CAMILLE SAINT-SAËNS(1835-1921)
Saint-Saëns composed thirteen operas, yet with the exception of Samson et Dalila few of them have been favoured with modern revivals, and they remain a largely unexplored continent. He was such a gifted and intelligent musician that nothing he wrote was ever ineffective or incompetent; there are thus many thousands of pages—of chamber, choral, and orchestral music as well as operas—that can give intense pleasure when unearthed and brought to life for a modern audience. To assemble a selection of orchestral music from the unfamiliar operas is to confront a treasure-house of colourful and expressive music reflecting the tastes and fashions of belle époque France.
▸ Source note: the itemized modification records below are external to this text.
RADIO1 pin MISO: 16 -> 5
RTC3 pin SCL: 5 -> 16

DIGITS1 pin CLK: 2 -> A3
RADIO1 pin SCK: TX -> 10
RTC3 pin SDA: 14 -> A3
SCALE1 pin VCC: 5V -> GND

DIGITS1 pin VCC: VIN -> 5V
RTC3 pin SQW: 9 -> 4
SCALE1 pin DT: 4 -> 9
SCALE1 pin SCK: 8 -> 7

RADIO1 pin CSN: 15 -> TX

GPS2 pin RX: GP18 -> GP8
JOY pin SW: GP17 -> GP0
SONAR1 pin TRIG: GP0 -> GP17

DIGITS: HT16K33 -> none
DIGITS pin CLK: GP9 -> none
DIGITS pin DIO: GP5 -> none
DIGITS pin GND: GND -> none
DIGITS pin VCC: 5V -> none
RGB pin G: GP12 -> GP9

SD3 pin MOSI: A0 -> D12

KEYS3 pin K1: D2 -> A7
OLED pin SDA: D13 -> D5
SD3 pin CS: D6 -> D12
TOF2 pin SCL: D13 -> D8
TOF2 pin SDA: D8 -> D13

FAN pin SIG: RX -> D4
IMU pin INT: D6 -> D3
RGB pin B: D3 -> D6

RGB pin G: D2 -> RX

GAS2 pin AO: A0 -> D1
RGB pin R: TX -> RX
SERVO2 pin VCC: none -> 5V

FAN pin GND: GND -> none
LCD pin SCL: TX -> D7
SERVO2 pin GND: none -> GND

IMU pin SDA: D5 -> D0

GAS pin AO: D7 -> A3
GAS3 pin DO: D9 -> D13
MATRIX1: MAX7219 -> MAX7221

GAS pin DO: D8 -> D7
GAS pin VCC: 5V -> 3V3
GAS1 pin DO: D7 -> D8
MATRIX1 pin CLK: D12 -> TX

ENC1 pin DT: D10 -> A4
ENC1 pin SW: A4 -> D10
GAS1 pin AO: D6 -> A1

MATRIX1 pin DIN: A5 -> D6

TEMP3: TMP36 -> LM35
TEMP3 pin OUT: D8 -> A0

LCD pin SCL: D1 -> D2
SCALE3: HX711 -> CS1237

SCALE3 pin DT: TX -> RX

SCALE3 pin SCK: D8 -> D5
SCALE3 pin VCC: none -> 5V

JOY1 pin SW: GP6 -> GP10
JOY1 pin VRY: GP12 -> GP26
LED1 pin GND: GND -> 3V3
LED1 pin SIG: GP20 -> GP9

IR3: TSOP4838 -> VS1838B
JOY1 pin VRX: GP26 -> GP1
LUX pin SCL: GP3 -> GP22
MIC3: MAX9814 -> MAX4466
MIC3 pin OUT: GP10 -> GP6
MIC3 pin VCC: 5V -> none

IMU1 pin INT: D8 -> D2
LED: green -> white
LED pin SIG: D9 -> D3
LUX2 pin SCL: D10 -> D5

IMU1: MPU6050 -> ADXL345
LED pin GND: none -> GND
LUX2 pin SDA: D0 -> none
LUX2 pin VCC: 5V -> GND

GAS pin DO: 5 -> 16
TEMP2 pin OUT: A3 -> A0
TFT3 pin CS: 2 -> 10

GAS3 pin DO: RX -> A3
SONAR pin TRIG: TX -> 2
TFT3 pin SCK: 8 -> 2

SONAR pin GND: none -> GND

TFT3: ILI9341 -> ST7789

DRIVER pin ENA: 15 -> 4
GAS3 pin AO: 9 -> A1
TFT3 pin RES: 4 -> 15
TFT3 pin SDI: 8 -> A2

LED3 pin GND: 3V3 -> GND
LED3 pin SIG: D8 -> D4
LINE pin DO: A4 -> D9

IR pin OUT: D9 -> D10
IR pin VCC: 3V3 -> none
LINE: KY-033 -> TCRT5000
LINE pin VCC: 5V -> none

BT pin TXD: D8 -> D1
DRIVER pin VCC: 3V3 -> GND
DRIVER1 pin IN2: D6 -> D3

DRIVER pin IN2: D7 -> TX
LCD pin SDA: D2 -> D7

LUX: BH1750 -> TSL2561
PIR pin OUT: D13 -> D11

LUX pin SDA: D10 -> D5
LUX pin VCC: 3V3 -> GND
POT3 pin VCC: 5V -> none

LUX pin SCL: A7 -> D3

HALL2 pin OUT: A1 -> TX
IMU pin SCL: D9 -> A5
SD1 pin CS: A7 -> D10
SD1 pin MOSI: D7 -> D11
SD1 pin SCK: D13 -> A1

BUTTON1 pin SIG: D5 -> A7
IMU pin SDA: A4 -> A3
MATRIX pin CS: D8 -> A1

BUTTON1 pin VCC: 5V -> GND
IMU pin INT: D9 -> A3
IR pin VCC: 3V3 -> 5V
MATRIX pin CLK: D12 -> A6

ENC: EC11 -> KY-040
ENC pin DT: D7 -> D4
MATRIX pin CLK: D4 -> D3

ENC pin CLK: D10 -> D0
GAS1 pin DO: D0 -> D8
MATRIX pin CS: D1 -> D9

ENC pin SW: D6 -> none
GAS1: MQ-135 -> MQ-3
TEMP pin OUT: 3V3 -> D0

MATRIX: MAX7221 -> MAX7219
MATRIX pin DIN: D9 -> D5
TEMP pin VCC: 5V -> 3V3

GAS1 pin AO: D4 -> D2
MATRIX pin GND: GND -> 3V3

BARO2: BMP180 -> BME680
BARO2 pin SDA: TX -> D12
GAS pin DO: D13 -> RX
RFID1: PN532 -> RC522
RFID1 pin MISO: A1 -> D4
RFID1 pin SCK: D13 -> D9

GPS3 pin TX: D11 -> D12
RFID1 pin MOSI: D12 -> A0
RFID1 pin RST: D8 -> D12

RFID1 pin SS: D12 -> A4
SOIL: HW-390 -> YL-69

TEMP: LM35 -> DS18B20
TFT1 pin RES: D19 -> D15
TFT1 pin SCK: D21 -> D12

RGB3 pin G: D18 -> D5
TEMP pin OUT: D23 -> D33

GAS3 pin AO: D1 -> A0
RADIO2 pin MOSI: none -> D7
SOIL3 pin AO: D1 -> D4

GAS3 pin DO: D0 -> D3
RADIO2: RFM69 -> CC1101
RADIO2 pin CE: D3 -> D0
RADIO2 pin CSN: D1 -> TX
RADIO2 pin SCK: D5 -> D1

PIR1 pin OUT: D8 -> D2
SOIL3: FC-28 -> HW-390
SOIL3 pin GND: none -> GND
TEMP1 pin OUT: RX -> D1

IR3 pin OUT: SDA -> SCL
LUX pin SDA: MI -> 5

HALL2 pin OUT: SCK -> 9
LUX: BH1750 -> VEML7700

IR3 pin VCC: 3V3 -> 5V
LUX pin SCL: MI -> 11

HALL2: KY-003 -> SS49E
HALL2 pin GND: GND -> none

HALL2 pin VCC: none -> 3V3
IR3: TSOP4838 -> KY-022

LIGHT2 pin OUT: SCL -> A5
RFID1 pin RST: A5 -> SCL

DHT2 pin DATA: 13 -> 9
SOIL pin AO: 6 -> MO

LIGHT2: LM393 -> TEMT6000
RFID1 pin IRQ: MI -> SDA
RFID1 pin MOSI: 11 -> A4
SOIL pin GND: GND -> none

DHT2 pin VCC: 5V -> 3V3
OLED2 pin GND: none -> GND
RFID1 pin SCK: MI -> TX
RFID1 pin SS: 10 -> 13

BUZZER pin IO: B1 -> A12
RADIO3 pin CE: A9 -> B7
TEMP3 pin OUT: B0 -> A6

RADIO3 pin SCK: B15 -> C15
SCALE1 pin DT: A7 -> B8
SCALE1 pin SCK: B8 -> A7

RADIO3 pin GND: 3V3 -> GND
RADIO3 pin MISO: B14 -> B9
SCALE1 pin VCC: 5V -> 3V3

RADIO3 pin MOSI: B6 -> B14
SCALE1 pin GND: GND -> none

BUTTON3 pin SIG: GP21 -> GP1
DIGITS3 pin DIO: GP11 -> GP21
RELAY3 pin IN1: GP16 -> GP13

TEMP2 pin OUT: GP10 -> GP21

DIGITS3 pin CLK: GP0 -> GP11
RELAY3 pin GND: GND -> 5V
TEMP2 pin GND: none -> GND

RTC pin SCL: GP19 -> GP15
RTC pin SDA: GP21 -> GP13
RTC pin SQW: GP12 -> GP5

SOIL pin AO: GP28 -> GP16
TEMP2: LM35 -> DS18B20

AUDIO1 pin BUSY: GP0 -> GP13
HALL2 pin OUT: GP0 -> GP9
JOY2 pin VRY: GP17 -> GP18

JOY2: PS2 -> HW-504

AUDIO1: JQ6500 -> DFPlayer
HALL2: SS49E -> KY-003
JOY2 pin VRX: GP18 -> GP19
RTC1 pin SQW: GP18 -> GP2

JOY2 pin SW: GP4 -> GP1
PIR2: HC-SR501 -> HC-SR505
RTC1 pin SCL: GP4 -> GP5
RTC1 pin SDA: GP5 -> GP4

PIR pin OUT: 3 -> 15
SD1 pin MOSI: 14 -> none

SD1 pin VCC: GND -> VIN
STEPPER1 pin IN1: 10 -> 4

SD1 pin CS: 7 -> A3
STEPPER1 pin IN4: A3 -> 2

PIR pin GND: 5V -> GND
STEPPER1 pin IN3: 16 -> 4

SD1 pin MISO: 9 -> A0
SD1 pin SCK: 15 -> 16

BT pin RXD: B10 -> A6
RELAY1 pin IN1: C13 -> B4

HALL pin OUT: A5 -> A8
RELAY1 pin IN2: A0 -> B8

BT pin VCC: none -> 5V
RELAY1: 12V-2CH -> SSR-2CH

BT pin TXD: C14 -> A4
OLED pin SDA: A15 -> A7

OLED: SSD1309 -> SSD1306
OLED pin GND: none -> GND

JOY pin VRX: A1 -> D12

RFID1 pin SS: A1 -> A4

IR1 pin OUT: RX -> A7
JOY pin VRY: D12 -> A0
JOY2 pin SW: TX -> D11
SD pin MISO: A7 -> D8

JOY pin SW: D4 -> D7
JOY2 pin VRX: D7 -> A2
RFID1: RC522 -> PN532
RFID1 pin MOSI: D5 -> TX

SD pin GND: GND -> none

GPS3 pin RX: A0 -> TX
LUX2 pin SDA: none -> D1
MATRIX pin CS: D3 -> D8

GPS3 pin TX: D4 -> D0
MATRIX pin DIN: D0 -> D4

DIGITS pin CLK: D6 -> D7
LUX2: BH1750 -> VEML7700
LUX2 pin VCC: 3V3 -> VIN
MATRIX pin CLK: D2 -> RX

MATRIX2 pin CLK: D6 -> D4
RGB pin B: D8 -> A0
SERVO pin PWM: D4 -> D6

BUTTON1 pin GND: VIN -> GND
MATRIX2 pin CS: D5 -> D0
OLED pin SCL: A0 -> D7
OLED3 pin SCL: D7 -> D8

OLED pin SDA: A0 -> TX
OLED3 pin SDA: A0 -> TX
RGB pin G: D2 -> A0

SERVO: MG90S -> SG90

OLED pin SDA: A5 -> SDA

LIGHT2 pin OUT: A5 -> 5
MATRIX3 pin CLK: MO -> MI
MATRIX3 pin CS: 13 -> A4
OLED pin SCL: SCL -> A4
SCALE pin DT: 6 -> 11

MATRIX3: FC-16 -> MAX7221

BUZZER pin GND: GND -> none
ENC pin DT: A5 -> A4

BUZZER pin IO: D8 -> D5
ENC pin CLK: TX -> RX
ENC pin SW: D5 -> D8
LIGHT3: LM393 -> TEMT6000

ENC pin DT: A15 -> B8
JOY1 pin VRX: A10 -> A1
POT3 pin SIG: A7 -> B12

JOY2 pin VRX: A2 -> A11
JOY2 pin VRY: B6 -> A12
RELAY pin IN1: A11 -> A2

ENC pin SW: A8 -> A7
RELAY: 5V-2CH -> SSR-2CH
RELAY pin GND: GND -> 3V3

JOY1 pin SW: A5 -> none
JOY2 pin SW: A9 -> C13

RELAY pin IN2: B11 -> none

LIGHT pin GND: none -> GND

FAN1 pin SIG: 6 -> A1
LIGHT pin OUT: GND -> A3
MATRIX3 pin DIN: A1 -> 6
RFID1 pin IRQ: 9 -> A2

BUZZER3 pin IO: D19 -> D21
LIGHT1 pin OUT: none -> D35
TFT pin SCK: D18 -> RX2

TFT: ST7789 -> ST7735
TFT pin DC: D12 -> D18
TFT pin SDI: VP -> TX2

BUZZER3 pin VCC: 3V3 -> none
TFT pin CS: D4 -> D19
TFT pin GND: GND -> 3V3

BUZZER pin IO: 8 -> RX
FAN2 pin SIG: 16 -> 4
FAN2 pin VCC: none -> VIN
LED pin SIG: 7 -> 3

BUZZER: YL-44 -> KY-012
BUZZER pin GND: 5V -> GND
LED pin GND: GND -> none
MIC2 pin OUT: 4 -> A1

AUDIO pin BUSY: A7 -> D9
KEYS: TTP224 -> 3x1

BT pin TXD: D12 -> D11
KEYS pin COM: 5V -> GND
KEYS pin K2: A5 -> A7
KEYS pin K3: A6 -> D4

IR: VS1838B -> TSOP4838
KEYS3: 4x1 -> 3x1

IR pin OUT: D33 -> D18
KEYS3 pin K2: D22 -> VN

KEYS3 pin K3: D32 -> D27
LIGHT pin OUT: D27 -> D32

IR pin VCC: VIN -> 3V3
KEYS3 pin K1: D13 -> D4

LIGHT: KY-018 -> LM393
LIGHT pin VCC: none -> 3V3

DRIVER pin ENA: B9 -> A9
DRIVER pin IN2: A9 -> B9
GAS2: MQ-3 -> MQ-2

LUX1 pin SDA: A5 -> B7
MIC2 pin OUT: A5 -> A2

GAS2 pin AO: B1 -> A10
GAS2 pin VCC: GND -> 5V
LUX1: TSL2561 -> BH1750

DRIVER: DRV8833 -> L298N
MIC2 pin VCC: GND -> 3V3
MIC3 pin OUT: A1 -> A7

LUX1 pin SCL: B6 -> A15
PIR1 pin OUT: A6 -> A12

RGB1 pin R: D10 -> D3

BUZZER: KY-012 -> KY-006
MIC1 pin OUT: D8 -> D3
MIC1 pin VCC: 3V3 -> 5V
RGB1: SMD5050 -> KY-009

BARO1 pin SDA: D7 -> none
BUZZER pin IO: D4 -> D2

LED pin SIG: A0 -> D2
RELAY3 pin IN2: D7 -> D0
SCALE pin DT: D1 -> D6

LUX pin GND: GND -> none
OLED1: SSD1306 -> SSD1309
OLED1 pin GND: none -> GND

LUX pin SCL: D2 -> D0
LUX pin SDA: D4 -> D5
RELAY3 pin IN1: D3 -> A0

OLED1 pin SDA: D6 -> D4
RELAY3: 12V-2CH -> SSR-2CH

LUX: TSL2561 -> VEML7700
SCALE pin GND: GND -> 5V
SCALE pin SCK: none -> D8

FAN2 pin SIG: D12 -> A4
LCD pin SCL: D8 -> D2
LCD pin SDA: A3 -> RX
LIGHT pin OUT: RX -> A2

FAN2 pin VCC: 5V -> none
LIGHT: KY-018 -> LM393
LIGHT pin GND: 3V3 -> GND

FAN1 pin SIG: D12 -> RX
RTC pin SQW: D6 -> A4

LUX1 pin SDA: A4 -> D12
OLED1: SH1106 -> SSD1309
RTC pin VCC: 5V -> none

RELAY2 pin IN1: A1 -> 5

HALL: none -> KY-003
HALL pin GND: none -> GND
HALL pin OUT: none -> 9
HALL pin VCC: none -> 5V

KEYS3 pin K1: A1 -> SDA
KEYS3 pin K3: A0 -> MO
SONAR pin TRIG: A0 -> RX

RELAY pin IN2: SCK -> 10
Saint-Saëns had a distinctly spotty relationship with Paris’s opera houses and was usually happier working for enterprising impresarios in other cities. His first opera, Le timbre d’argent had to wait a dozen years before it was performed, largely because he had to overcome the widespread belief that virtuoso pianists who composed symphonies and chamber music (the category to which he was assigned) could not possibly compose an opera. Samson et Dalila was similarly spurned by Paris and after ten years was eventually staged under Liszt’s patronage in Weimar. Seeing these two works finally performed inspired Saint-Saëns to compose a series of grand operas in the years 1877-88. Etienne Marcel appeared in Lyon in 1879, Henry VIII at the Paris Opéra in 1883, Proserpine at the Opéra-Comique (although it is far from being a comic opera) in 1887, and Ascanio at the Opéra in 1890. None of these four had any lasting success. In later years he preferred to work at the open-air theatre in Béziers in southern France or for the elegant opera house in Monte-Carlo, where his last three operas were staged.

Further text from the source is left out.